Former WorldCom chief executive Bernard Ebbers was sentenced to 25 years in prison today after a federal judge turned down his request for a new trial earlier this week.

Judge Barbara S. Jones handed down the sentence in federal district court in Manhattan. He will report to prison on Oct. 12.

Ebbers, 63, had faced a potential prison sentence of 85 years. Federal sentencing guidelines, which a Supreme Court ruling declared nonbinding last year, suggested a sentence of 30 years to life imprisonment. Ebbers originally asked for a term "substantially below" life in prison, citing poor health and a history of charitable works. His attorneys spoke before the sentencing, and more than 150 people submitted letters on his behalf to the court.

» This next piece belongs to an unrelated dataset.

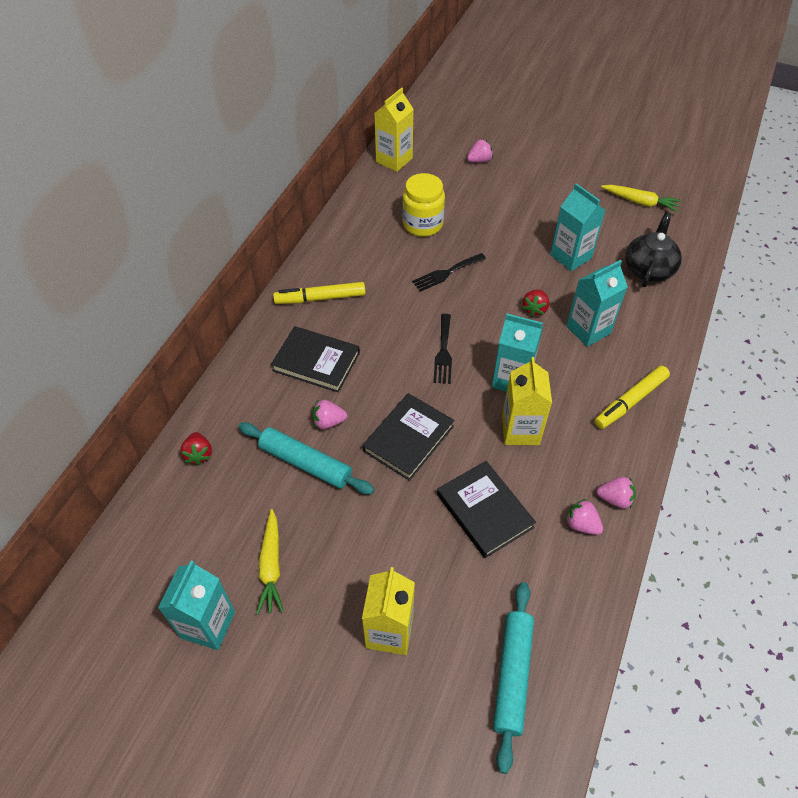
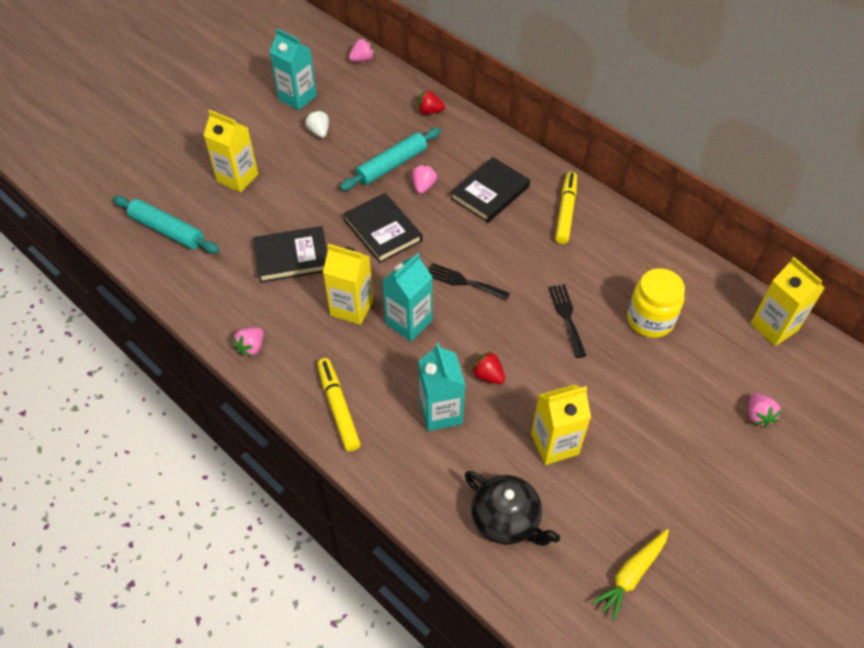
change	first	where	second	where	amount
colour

The sentencing came more than two years after an internal auditor started asking questions about erroneously declared revenues and expenses at WorldCom, which led to the discovery of an $11 billion accounting fraud, the largest securities fraud in history.

Ebbers has already agreed to pay $5 million and transfer the majority of his assets to a liquidation fund to settle all civil charges related to the scandal. He was found guilty of securities fraud in March -- including one count of conspiracy, one count of securities fraud and seven counts of false regulatory filings -- after improper accounting resulted in the eventual Chapter 11 bankruptcy of WorldCom, and a loss of over $2.2 billion to investors. He took the stand late in the trial and insisted he was unfamiliar with the details of accounting.

In the rejected request for a new trial, Ebbers' lawyers had sought the testimony of three former WorldCom executives, all of whom had invoked their Fifth Amendment right and did not testify during Ebbers' trial.

Five more former company executives and accountants, all of whom pleaded guilty in the fraud, will be sentenced later this summer.